Simply put, the player development pipeline dried up under the previous regime.
In less than two years, Buster Posey has attempted to turn the spigots back on. To do so, the former catcher has flipped the organization’s priorities upside down from its nerd era.

“It’s been different, for sure. Now we’re focusing on different stuff,” Ydwin Villegas, the manager of the Giants’ Single-A affiliate in San Jose, told The California Post. “All the stuff that got away from us in the past few years.”
Villegas was a minor-leaguer in the Giants’ farm system during Posey’s playing days — when Brian Sabean was running the front office — and has coached in the organization since he hung up his cleats. This will be his third year leading the Single-A Giants.

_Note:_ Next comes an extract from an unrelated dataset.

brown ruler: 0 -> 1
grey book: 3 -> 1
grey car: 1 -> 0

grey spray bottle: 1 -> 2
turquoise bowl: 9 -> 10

Villegas’ team, according to Randy Winn, the club’s top minor-league official, encapsulated “Buster Posey’s vision for how he thinks we should play” better than any other in 2025.
The message from the top was simple: Move the runner over, get him in. Throw strikes. Hold runners on. Play sound defense. In other words, focus on the fundamentals.

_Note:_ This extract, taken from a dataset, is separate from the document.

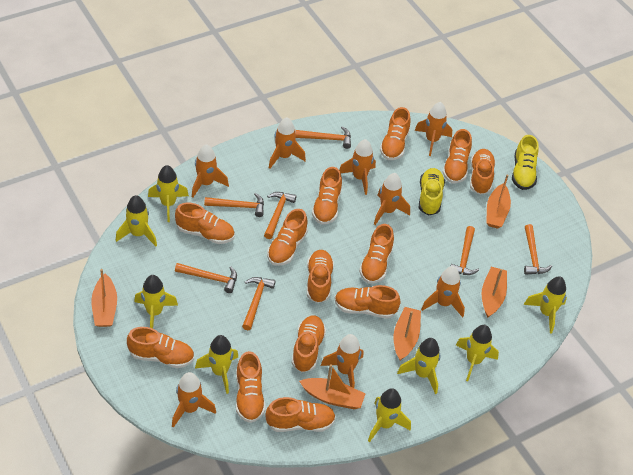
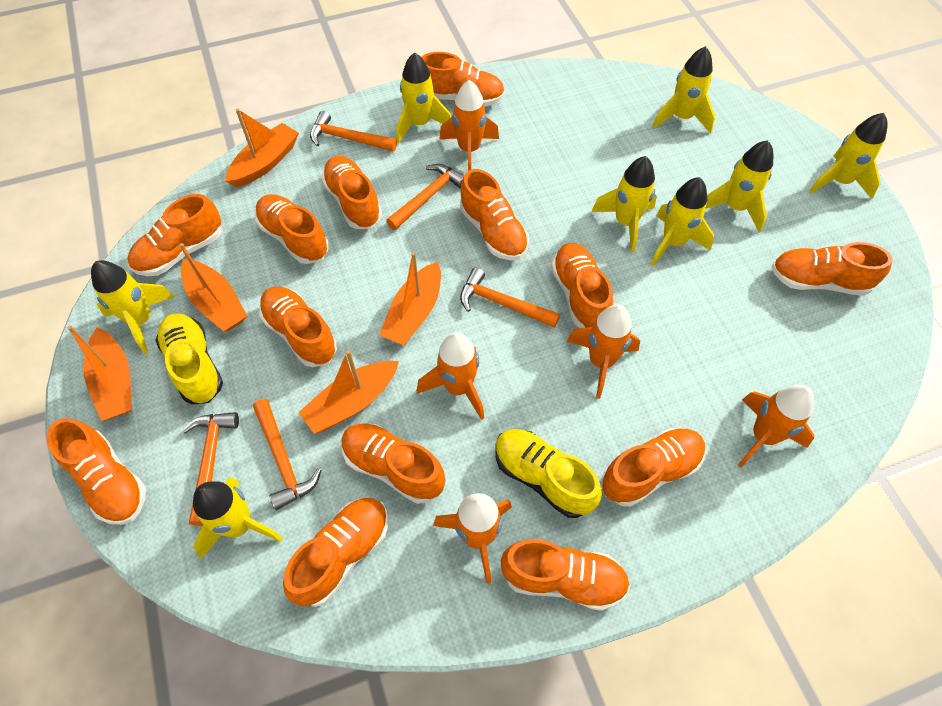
orange hammer: 7 -> 5
orange rocket: 8 -> 5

“It’s been fun because when I played in the minor leagues, that’s what the focus was,” Villegas said. “If you start teaching all those little things in rookie ball and on up, players are going to go through the season knowing what to do, and it will be easier for them when they get to the big leagues.”
That was a contrast from the focus under Zaidi, who was hired in 2019 and fired after the 2024 season. At the big-league level, they preached waiting for the pitch that could produce maximal damage, even if that resulted in a strikeout or a walk, no matter the situation in the game.

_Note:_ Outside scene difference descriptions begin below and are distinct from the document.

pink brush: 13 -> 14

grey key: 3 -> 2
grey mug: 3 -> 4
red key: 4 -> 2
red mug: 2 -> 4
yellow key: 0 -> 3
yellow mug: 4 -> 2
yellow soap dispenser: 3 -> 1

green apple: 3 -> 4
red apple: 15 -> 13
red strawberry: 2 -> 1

The same focus trickled down to the minor leagues, at the cost of basic fundamentals.
“The previous years it was more like hitting the ball hard, doing damage, all that. Take a walk or do damage,” Villegas said. “Now it’s more like how to move the runner, how to get on base, scoring runs, bringing the runner in.”

Winn, a former teammate of Posey’s, was among the first additions to the Giants’ new front office under the three-time World Series champion. He took the title of vice president of player development, while their existing farm director, Kyle Haines, remained on in the same role.
“The thing that I’ve been most proud of,” Winn said of his first year, “was situational hitting, throwing strikes for pitchers, aggressive baserunning. You saw our younger players really hone in and do that very well. I think the poster child for that is our San Jose team.”
It paid off in the win-loss column. San Jose went on to win the California League championship for only the second time since 2010. Better yet, many of their top young prospects — including their first two picks in Posey’s first draft, infielder Gavin Kilen and outfielder Trevor Cohen — passed through and got a crash course in Posey’s Baseball 101.
“They all touched that team, and they got a taste,” Winn said. “Those guys ran the bases well, the pitchers threw a ton of strikes, we had great situational hitting. So, for me, that was the most exciting thing to see, was the young guys really hone in on all the things that we talked about as our goals and execute with it. And they won with it.”
The next step is winning at the major-league level.
The Giants expect to be competitive this year, but mostly because of additions made through free agency and via trade. Catcher Patrick Bailey, No. 5 starter Landen Roupp and utility infielder Casey Schmitt are the only remnants of the Zaidi era.
Nobody knows better than Posey the importance of a homegrown core in establishing a consistent World Series contender. Five former players will have their plaques added to the Giants’ Wall of Fame outside Oracle Park in a ceremony later this season: Posey, Pablo Sandoval, Brandon Crawford, Brandon Belt and Joe Panik.
Five players developed by the Giants who are among the most responsible for the three World Series trophies every player now passes on their way into the home clubhouse.